Mehrere Netzbetreiber verfolgen daher den Ansatz, die meteorologischen Umgebungsvariablen mit Wetterstationen zu erfassen. Dafür hat das Fraunhofer-Institut für Energiewirtschaft und Energiesystemtechnik (IEE) zwei neue Verfahren entwickelt. Damit ist es möglich, mit möglichst wenigen Wettermessstationen eine hohe Genauigkeit hinsichtlich der Abschätzung der herrschenden relevanten meteorologischen Parameter entlang von Stromkreisen zu erreichen. »Ein Ansatz nimmt dabei den einzelnen Stromkreis in den Fokus und bestimmt meteorologisch bedingte Engpässe, sogenannte Hot-Spots, entlang des betrachteten Stromtrasse, an welchen im Nachgang Wettermessstationen implementiert werden sollten“, beschreibt Jan Dobschinski, Gruppenleiter Prognosen für Energiesysteme beim IEE. Bei der anderen Methode wird ein gesamtes Netzgebiet betrachtet und repräsentative Messstandorte gesucht, die sich für möglichst viele Stromkreise im Netzgebiet eignen. Ziel ist es, mit wenig Aufwand eine möglichst genaue Abschätzung des vorherrschenden Wetters durchführen zu können.

Für die Entwicklung und Validierung der Verfahren haben die Wissenschaftler am IEE verschiedene erdgebundene, aber auch satellitenbasierte meteorologische Mess- und Modelldaten innerhalb eines neu entwickelten Optimierungsalgorithmus verwendet. »Für die beiden neuen Verfahren haben wir untersucht, wie hoch der Nutzen eines Freileitungsbetriebs unter Kenntnis der Temperatur, der Windgeschwindigkeit und der Solarstrahlung in Abhängigkeit von der Länge der Trasse und der Topographie einer Region sein kann.

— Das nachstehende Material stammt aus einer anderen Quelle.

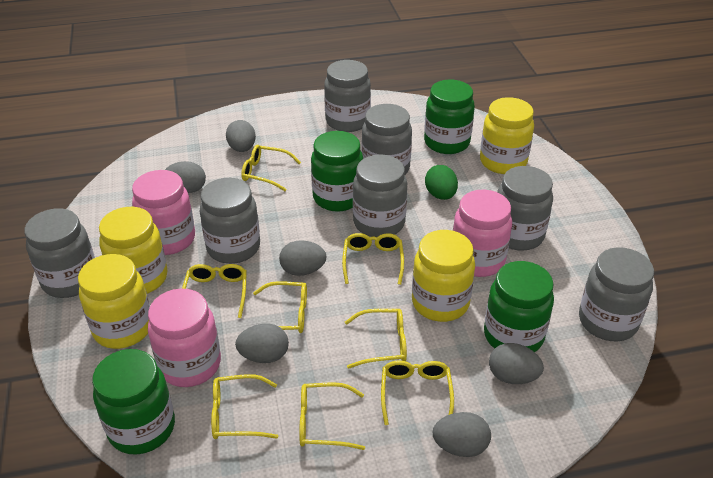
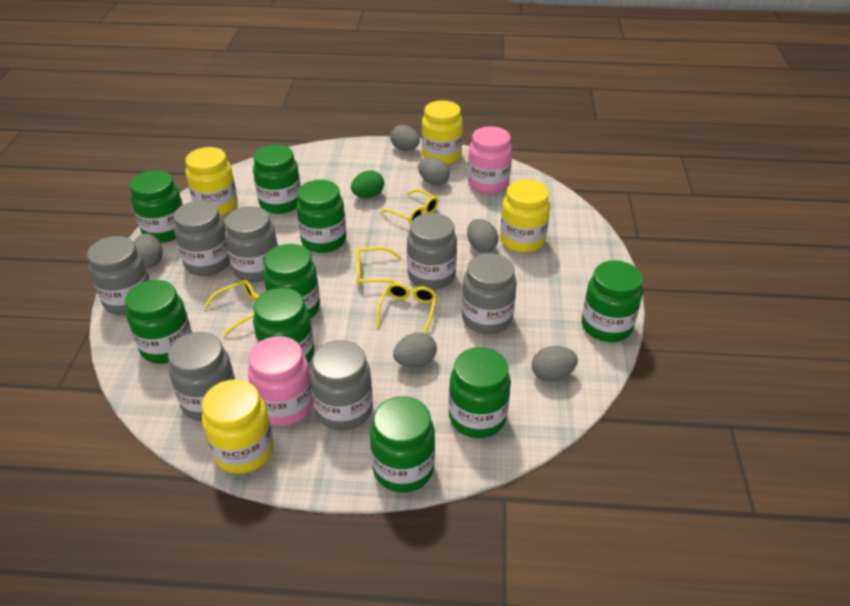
green jar: 4 -> 9
pink jar: 3 -> 2
yellow glasses: 8 -> 4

Die Ergebnisse zeigen, dass mit den neuen Verfahren in bis zu 75 % der Zeiten die Stromkreise zu rund 20 % höher ausgelastet werden können. Bei einzelnen Stromkreisen sind sogar Erhöhungen von über 50% in vielen Zeiten möglich“, beschreibt Dobschinski die Ergebnisse der Verfahren. „Eine solche Erhöhung muss jedoch auch mit allen anderen Betriebsmitteln konform sein. Der witterungsabhängige bzw. adaptive Betrieb von Freileitungen ist eine der effizientesten und wirtschaftlichsten Maßnahmen zur Optimierung der Übertragungskapazitäten in elektrischen Netzen.«, so das Fazit von Dobschinski. Teile der neuen Verfahren werden bereits im Netzbetrieb eingesetzt und haben ihre Tauglichkeit unter Beweis gestellt.